Bly looked for the first time at the sleepy, mouse-colored horse. "Him? He couldn't buck four sour apples!" Bly glanced again at Murphy. "If you think you can ride the Highbinder," he said, with amusement, "you should be in the show! You'd be better than half the riders we've got! Maybe better than all of them!"
"Maybe," Deke said shortly, starting to turn away. But Bly's voice stopped him, and he turned back.
"Just for fun," Bly said, "an' since you're such a good rider, I'll bet you twenty bucks you can't stay up ten seconds on Sonora, there."
Sonora, a mean-eyed buckskin with a splash of white on one hip, stared thoughtfully at them. Deke glanced at him.
"I can ride him," he said.
"Then put up your money! Talk is cheap!" Bly taunted.
Deke flushed. "I can ride him!" he said stubbornly, but he glanced left and right, looking for an escape.
"Come on!" Bly insisted, his eyes sneering at Deke under the guise of affability. "You said you could ride him! Let's see you do it! Put up your money!"
Several people had gathered around, and among them was a man of sixty-odd years, a white-haired man with keen blue eyes and a worn Stetson.
"Don't insist, Bill!" Carol said gently. "Maybe he doesn't feel like riding!"
"All right, honey." Bly looked back at Murphy. "Don't let me hear any more of that big talk! You got to put up or shut up," he said sharply.
Slowly the crowd drifted away and Deke Murphy turned miserably toward the corral, leaning against it, his head down.
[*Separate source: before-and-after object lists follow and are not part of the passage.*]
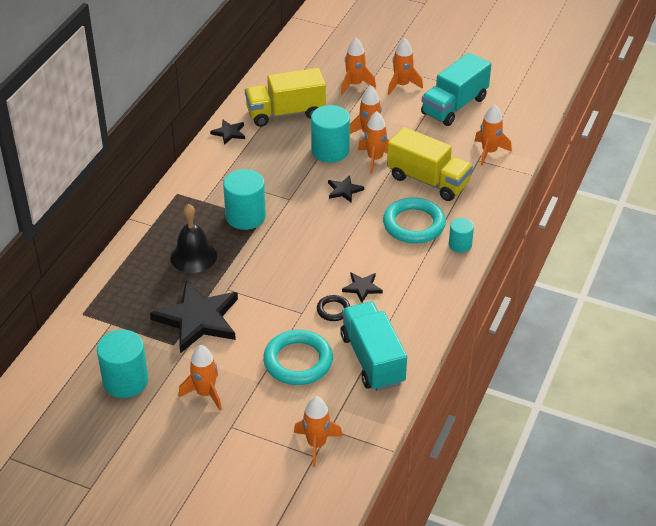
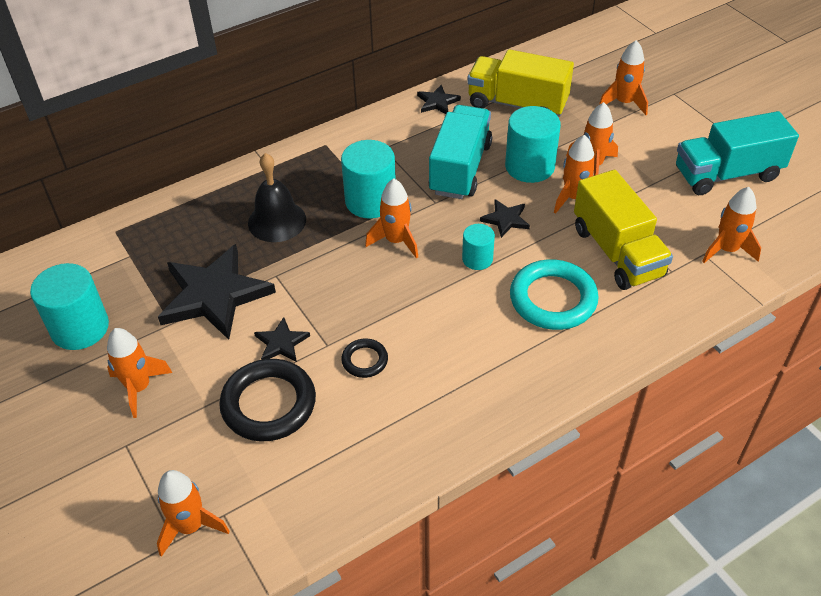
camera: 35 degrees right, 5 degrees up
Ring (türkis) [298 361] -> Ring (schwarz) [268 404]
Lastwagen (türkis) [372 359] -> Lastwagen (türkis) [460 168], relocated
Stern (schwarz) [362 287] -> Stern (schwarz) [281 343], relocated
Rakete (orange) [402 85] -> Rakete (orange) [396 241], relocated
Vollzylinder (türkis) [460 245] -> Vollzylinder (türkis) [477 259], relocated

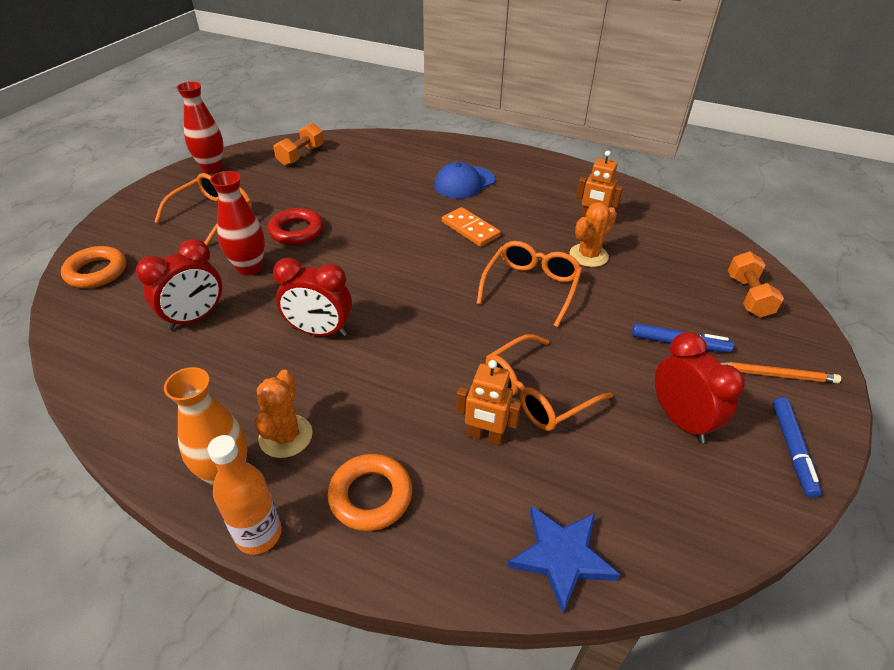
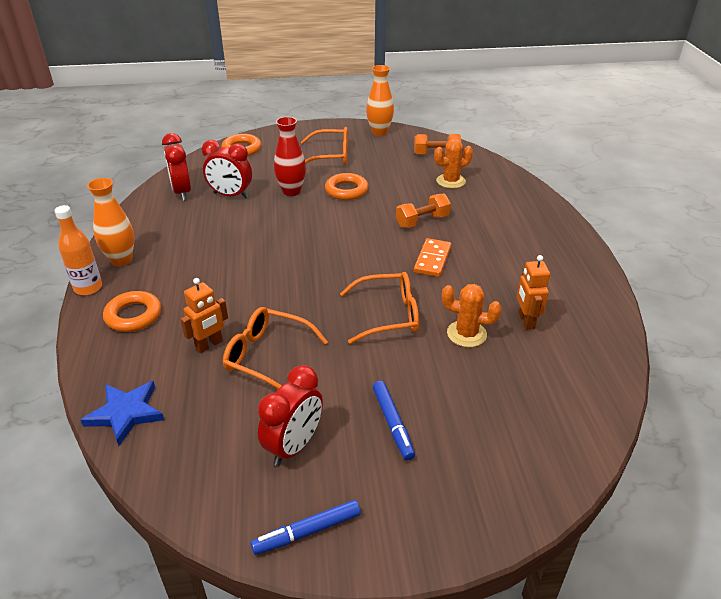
camera: 60 degrees right, 5 degrees down
Vase (rot) [212 168] -> Vase (orange) [379 132]
Kaktus (orange) [285 436] -> Kaktus (orange) [450 181], relocated
Ring (rot) [296 231] -> Ring (orange) [346 190]
Wecker (rot) [319 331] -> Wecker (rot) [182 192], relocated
Kappe (blau) [464 183] -> none
Roboter (orange) [485 436] -> Roboter (orange) [209 345], 120 degrees counterclockwise
Bleistift (orange) [776 375] -> none
Hantel (orange) [748 296] -> Hantel (orange) [422 221], relocated

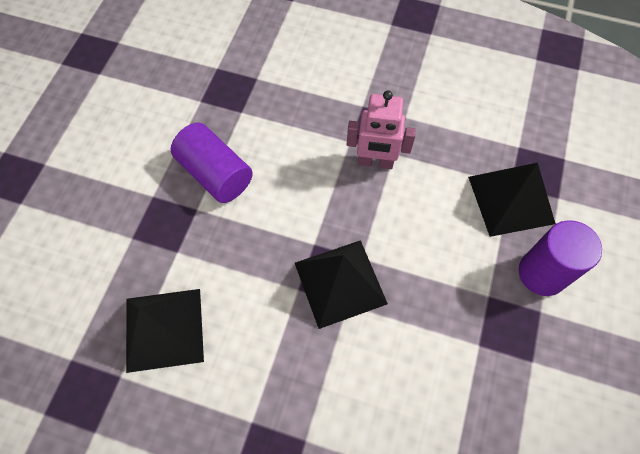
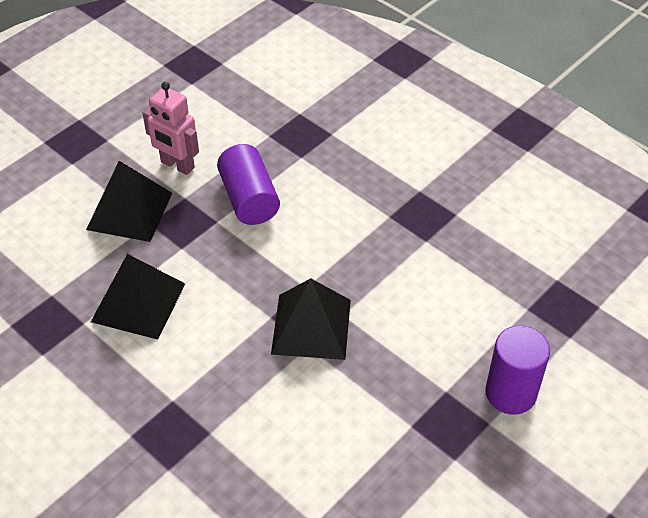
camera: 25 degrees right, 15 degrees down
Roboter (rosa) [375 162] -> Roboter (rosa) [177 165], relocated
Pyramide (schwarz) [511 200] -> Pyramide (schwarz) [129 211], relocated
He had been made to look like a four-flusher. Anyway you take it, she would think he was a piker, a loud mouth. But how could he admit he didn't have twenty dollars? Or ten, or even five? How could he admit in front of Carol that he was broke?
She didn't know him, and she probably never would. She would not care, but he did. He cared desperately. From the first moment he had seen her, he knew she was the girl for him, and yet the gulf that separated them was bottomless.
"You think that Shadow horse can buck?" The voice was friendly.
Murphy looked up. "You just bet he can buck!" he said sharply. "Highbinder won't come near him!"
"You seen him?" the man persisted. It was the oldish man with the blue eyes and white hair, his brown face seamed and wind worn.
"Me? Why, uh, not exactly." Deke's words stumbled and he hesitated. "A friend of mine told me about him."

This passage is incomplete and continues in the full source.